KSW 40: Dublin was a mixed martial arts event held by Konfrontacja Sztuk Walki on October 22, 2017, at the 3Arena in Dublin, Ireland.

=== Background ===
Anzor Azhiev was not able to fight due to food poisoning. Debutant Paweł Polityło faced Antun Račić.

Norman Parke missed his weight, at 70.8 kg. The fight between Parke and Gamrot was therefore a non-title fight.

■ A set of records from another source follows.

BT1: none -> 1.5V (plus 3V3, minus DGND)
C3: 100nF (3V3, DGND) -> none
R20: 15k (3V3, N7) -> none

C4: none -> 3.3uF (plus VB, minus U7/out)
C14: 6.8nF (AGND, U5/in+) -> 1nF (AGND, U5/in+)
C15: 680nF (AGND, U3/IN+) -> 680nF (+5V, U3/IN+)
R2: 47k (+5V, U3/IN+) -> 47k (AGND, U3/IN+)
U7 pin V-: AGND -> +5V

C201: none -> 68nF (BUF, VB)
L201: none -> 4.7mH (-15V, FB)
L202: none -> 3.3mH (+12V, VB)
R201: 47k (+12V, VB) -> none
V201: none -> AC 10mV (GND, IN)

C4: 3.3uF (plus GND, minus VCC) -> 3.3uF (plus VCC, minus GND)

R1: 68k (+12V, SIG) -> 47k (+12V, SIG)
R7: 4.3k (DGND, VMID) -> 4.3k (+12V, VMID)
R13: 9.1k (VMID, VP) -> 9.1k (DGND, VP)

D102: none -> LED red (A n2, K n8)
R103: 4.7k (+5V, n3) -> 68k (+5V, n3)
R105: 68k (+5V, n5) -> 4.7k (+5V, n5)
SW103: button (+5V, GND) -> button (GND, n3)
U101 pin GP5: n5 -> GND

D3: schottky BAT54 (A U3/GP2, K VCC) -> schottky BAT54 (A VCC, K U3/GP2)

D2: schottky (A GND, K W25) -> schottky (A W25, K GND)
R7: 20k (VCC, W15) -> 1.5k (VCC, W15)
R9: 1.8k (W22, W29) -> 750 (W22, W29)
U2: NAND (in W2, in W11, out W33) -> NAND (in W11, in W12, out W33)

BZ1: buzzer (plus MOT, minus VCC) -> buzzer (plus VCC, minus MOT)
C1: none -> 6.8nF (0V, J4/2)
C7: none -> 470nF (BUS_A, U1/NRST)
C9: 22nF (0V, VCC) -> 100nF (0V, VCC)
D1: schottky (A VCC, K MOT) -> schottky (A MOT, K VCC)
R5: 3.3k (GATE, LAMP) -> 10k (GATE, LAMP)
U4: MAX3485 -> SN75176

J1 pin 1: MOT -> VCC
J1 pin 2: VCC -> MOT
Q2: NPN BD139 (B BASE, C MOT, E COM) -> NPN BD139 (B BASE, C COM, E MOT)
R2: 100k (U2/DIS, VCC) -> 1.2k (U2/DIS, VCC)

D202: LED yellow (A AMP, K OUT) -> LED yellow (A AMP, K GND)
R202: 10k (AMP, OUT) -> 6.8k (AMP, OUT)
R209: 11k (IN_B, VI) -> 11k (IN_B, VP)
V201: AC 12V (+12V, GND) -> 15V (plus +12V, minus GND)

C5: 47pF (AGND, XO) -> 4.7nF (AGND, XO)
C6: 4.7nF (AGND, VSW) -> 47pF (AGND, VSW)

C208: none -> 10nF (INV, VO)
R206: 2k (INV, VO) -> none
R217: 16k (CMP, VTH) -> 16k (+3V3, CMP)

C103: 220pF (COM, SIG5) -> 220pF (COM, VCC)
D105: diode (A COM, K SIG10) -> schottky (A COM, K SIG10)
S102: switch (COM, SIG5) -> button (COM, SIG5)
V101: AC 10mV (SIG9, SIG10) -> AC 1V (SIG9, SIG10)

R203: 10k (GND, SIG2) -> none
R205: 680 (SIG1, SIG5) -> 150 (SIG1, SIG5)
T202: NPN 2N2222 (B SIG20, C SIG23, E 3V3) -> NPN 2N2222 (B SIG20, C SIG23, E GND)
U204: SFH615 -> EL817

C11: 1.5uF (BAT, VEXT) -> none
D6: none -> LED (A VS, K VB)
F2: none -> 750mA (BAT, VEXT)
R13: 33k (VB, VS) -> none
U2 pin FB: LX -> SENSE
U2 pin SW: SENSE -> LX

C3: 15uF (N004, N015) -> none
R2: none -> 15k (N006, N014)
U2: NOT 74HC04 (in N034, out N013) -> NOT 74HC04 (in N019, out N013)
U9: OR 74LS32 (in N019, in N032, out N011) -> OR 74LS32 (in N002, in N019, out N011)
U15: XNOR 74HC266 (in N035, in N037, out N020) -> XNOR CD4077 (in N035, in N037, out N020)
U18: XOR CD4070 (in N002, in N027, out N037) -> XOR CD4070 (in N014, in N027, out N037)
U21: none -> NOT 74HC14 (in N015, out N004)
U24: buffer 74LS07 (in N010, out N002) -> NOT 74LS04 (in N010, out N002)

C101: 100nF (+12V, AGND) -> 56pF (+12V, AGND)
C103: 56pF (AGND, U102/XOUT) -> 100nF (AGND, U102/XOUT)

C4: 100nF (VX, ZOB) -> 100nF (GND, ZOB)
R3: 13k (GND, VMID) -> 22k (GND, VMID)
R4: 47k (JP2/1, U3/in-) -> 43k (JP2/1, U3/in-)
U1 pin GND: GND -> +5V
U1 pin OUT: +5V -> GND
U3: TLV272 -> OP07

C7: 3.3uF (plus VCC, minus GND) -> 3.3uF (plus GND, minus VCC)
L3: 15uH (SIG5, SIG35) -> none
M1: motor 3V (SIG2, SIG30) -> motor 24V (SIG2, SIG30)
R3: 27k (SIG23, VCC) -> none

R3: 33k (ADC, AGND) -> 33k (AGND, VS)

Parke was fined 30% of his purse for missing weight.

James McSweeney was not permitted to fight after he was not cleared by Safe MMA Ireland. Jay Silva stepped in as a replacement against Mariusz Pudzianowski in the main event.

==== Bonus awards ====

The following fighters were awarded bonuses:
- Fight of the Night: David Zawada vs. Maciej Jewtuszko
- Knockout of the Night: Michał Materla
- Submission of the Night: Ariane Lipski

=== Results ===

KSW 40
| Weight Class |  |  |  | Method | Round | Time | Notes |
| Heavyweight 120 kg | POL Mariusz Pudzianowski | def. | ANG Jay Silva | Decision (Majority) | 3 | 5:00 |  |
| Lightweight 70 kg | POL Mateusz Gamrot (c) | vs. | NIR Norman Parke | No Contest (Accidental Eye Poke) | 2 | 4:39 |  |
| Middleweight 84 kg | POL Michał Materla | def. | BRA Paulo Thiago | TKO (Punches) | 2 | 0:50 |  |
| Women's Flyweight 57 kg | BRA Ariane Lipski (c) | def. | BRA Mariana Morais | Submission (Rear-Naked Choke) | 1 | 0:58 | For the KSW Women's Flyweight Championship |
| Welterweight 77 kg | GER David Zawada | def. | POL Maciej Jewtuszko | Decision (Unanimous) | 3 | 5:00 |  |
| Light Heavyweight 93 kg | IRL Chris Fields | def. | POL Michał Fijałka | Decision (Unanimous) | 3 | 5:00 |  |
| Featherweight 66 kg | IRL Paul Redmond | def. | POL Łukasz Chlewicki | Decision (Split) | 3 | 5:00 |  |
| Welterweight 77 kg | IRL Paul Lawrence | def. | POL Konrad Iwanowski | Decision (Split) | 3 | 5:00 |  |
| Bantamweight 61 kg | CRO Antun Račić | def. | POL Paweł Polityło | Decision (Split) | 3 | 5:00 |  |

== KSW 41: Mankowski vs. Soldic ==

 KSW 41: Mankowski vs. Soldic was a mixed martial arts event held by Konfrontacja Sztuk Walki on December 23, 2017, at the Spodek in Katowice, Poland.

=== Background ===
Dricus du Plessis is out of the KSW 41 main event due to a hand injury and Borys Mankowski will defend his welterweight title against Roberto Soldic.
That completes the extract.